In short, Bugliosi states what the defense should have not been allowed to do, what the judge and prosecution should have done, and how the jury should have responded. In other words, had he been prosecutor, he tells us how he would have done it differently and won.

We learn the results of O.J.'s lie detector results here. He scored a minus 22. This is about the lowest score a person can receive. He lied. We also learn how Bugliosi would have attacked the defense's assertion that the three (white) detectives conspired to convict O.J. Simpson with planted evidence.

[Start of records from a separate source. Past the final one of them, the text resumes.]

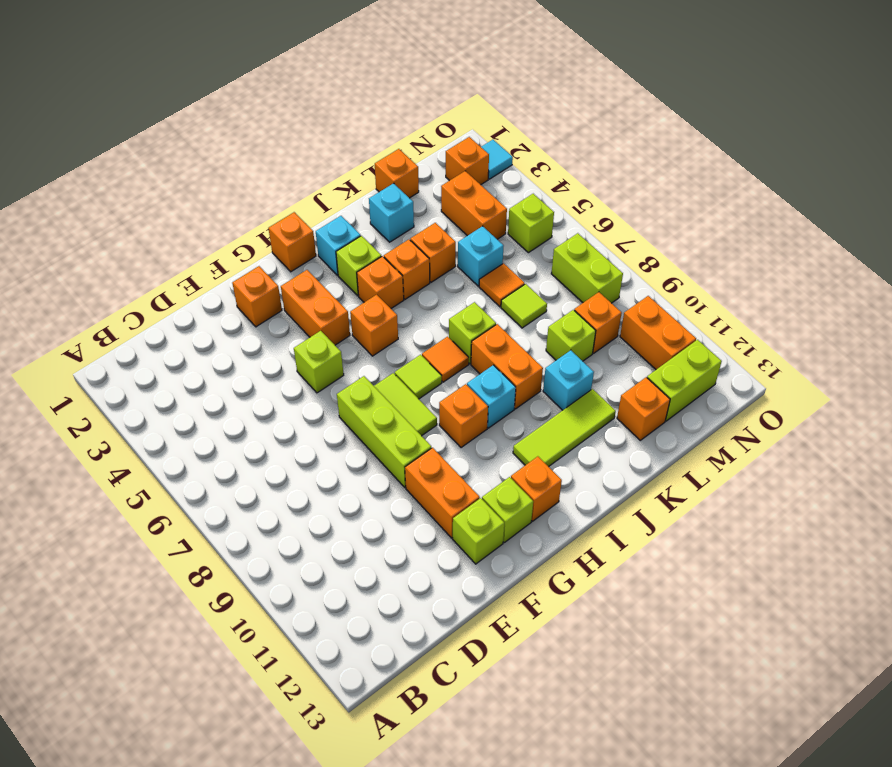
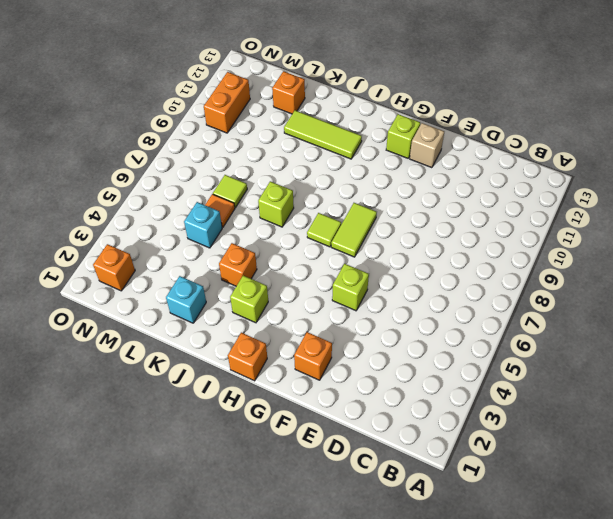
tan brick F12 level 1 -> lime brick F12 level 1
none -> lime brick F7:F9 level 1
none -> orange brick F10:F11 level 1
none -> orange brick G3:G4 level 1
none -> orange brick H5 level 1

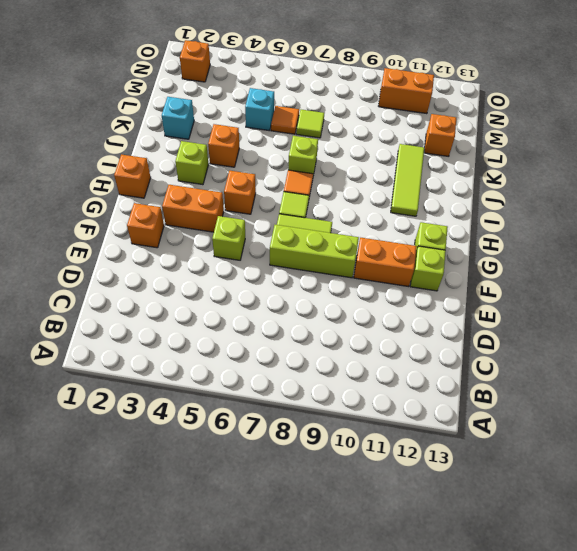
none -> orange brick H9 level 1
none -> orange brick H12 level 1
none -> cyan brick I2 level 1
none -> orange brick I4 level 1

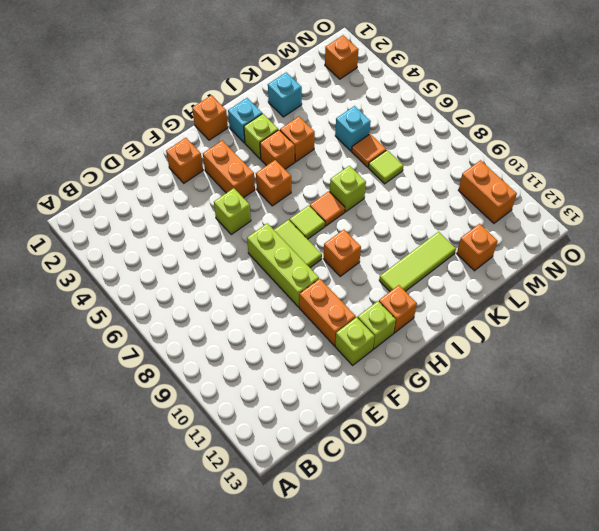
none -> cyan brick I9 level 1
none -> orange brick J8:J9 level 1
none -> orange brick K4 level 1
none -> cyan brick K10 level 1

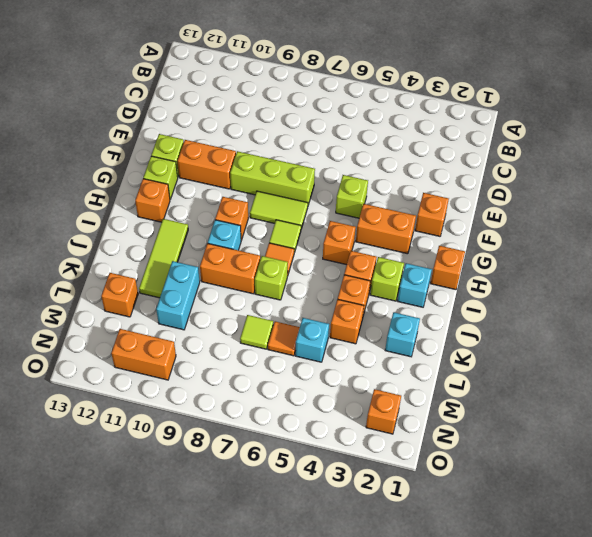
cyan brick K10:L10 level 1 -> cyan brick K10 level 1
none -> orange brick L1 level 1
none -> lime brick L9 level 1
none -> orange brick M3:M4 level 1
none -> orange brick M9 level 1

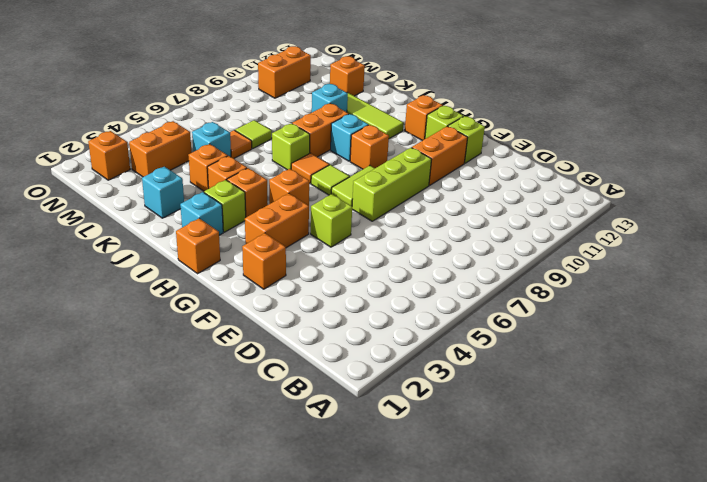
none -> orange brick L1 level 1
none -> lime brick L9 level 1
none -> orange brick M9 level 1
none -> lime brick M12:N12 level 1

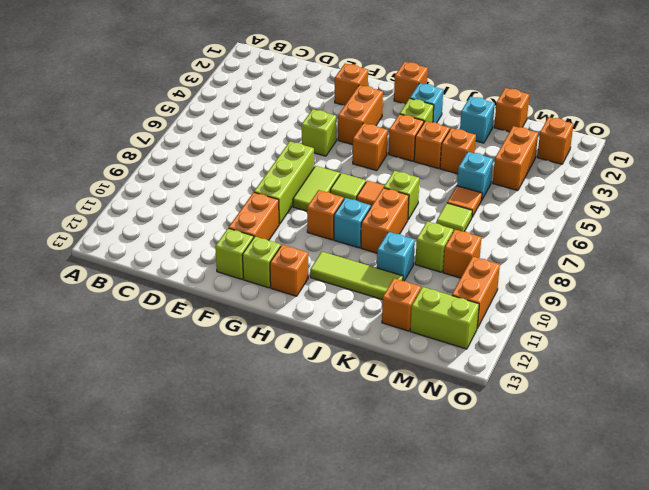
none -> lime brick N5 level 1
none -> lime brick N7:N8 level 1
none -> cyan tile O2 level 1

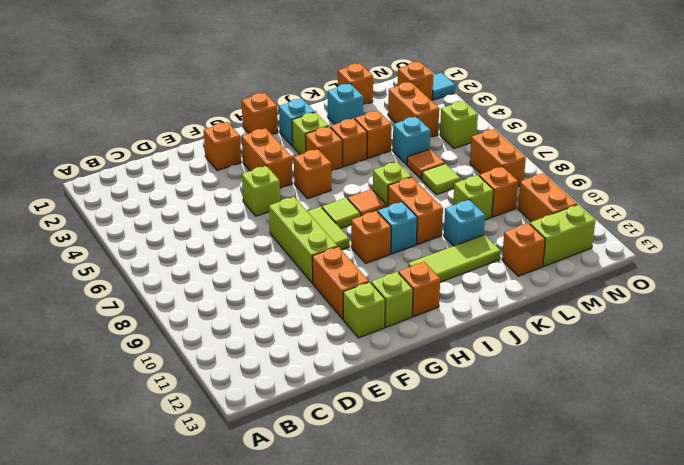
orange brick N7:N8 level 1 -> lime brick N7:N8 level 1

Bugliosi's argument is that conspiracy to frame a person charged with a crime punishable by death is itself a crime punishable by death in California. The defense would have had us believe that two detectives on the verge of retirement would have entered into a conspiracy with a detective they didn't know (Mark Fuhrman), and plant or taint evidence against Simpson because they were racist. For their supposed racism, they would have risked their careers, pension, jail and death to get Simpson. Bugliosi makes a strong argument here that this would have been a stretch especially for three savvy detectives. The prosecution failed to challenge this wild assertion.

He makes Judge Ito out to be what he was, a man who bent over backwards to appease the media and the defense when the latter should have been held in contempt many times.

This is about the trial more than the story of O.J. Simpson, a man whose story has divided a nation in a way that hasn't occurred until our current political divisions.

Like more than half the nation, I am so convinced that he did commit those murders, I would bet the mortgage, and my career.

Sadly, the belief in innocence or guilt falls right along racial lines.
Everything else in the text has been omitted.